Physiological Intracytoplasmic Sperm Injection is a technique that allows the embryologist to select a mature sperm for ICSI based on binding to a natural occurring product that is found outside and inside of the egg.

Physiological intracytoplasmic sperm injection, also known as PICSI, is a laboratory procedure used to aid intracytoplasmic sperm injection (ICSI). It is carried out in addition to ICSI, and is used to select mature sperm cells to use in the ICSI process. 

PICSI is a non-invasive test and is carried out on the provided semen sample as an add-on or addition to the fertility treatment a patient is already undergoing. During the process, the sample will be placed with hyaluronic acid (HA). This is a natural compound found in the human body and sperm cells that are suitable for treatment will bind to it. These cells can then be identified and removed, to be used in a fertility treatment or frozen for later use.

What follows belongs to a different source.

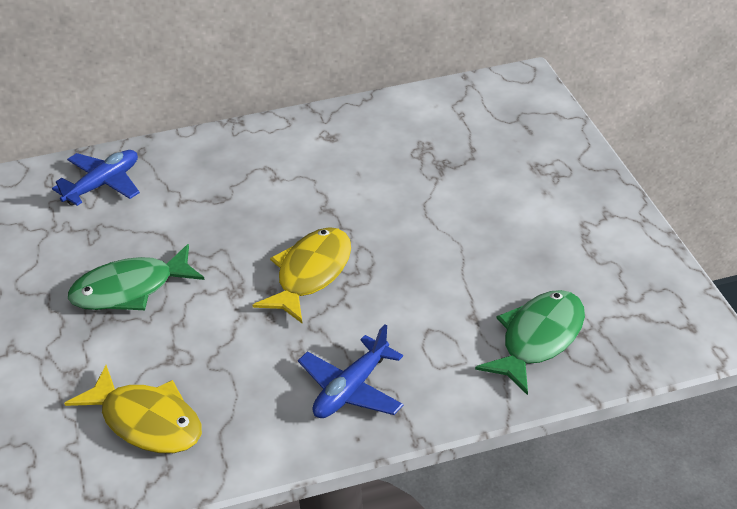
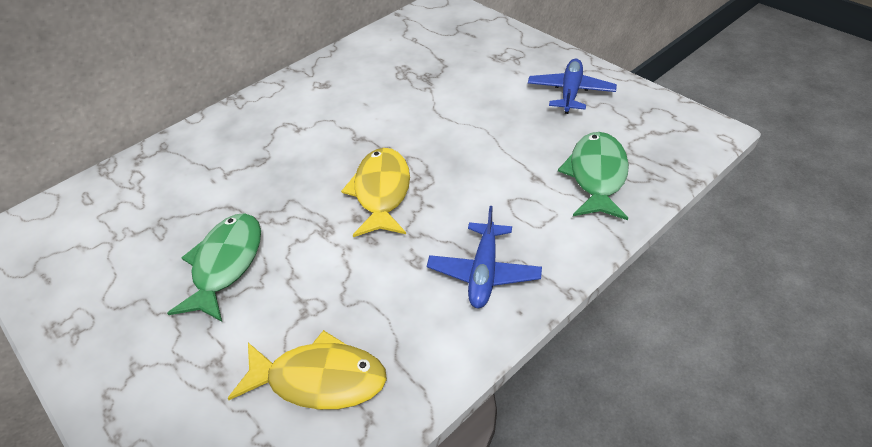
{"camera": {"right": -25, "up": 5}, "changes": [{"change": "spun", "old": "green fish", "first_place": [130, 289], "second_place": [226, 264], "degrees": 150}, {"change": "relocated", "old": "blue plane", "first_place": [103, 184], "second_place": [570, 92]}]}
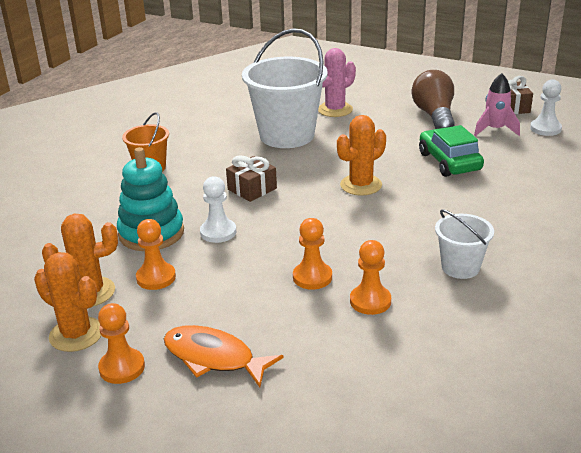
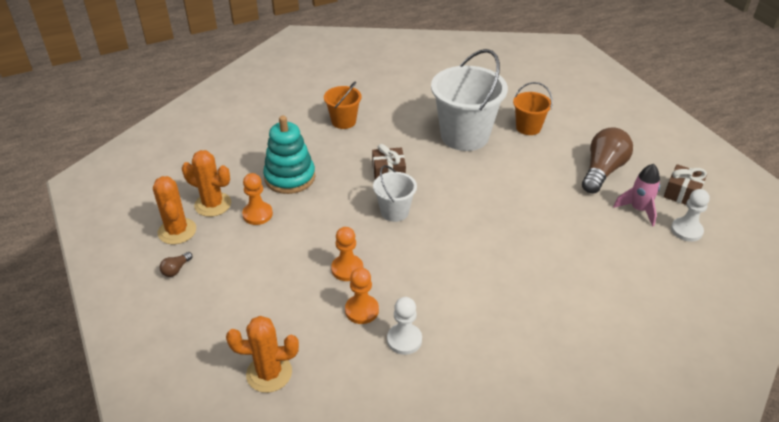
{"camera": {"right": 35, "up": 10}, "changes": [{"change": "exchanged", "old": "orange pawn", "new": "brown light bulb", "first_place": [122, 367], "second_place": [176, 269]}, {"change": "relocated", "old": "orange cactus", "first_place": [361, 185], "second_place": [269, 373]}, {"change": "relocated", "old": "white bucket", "first_place": [460, 267], "second_place": [394, 212]}, {"change": "relocated", "old": "white pawn", "first_place": [218, 232], "second_place": [404, 340]}, {"change": "exchanged", "old": "pink cactus", "new": "orange bucket", "first_place": [335, 110], "second_place": [528, 127]}, {"change": "missing", "old": "orange fish", "first_place": [214, 358]}, {"change": "missing", "old": "green car", "first_place": [449, 162]}]}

As a non-invasive procedure performed on a semen sample, and as an additional step in the ICSI process, PICSI does not carry any additional known risks to either the patient or any children born to them. The only risks it could pose are those that also apply to ICSI. 

The risks most commonly associated with ICSI are:

  • Certain genetic and developmental defects (though these may have also been caused by underlying fertility issues, rather than the treatment itself)
  • The possibility that male children may inherit a father’s or donor’s infertility (though it may still be too early to know if this will be the case, as the oldest boys born from ICSI are only just starting to turn 30)

 

Where there is a clearly defined genetic cause of male infertility, particularly if it is associated with the Y chromosome, it is highly likely that male children will inherit infertility. Patients may wish to consider genetic testing before carrying on with fertility treatment, in order to avoid the possibility of passing on a low sperm count to male children (if a genetic cause for the low sperm count can be identified).

Fertility clinics will often offer PICSI because research has suggested that mature and structurally sound sperm cells can be identified through the process. However, it must also be noted that having the test carried out has not been shown to increase a patient’s chances of having a baby. 

Some studies have suggested that it does slightly lower the chances of a person having a miscarriage, but this was not the main aim of the research at the time. As such, the evidence can only be regarded as a secondary outcome of the process, and should therefore be treated as less reliable than if it had been the sought-after conclusion.

Currently, PICSI is outlined as a treatment add-on, or an additional option, to the ICSI IVF treatment process by the Human Fertilisation and Embryology Authority (HFEA). It is also listed as red in the HFEA traffic light system, owing to the fact that there is no evidence from randomised controlled trials (RCTs) that it improves the chances of having a baby for most fertility patients.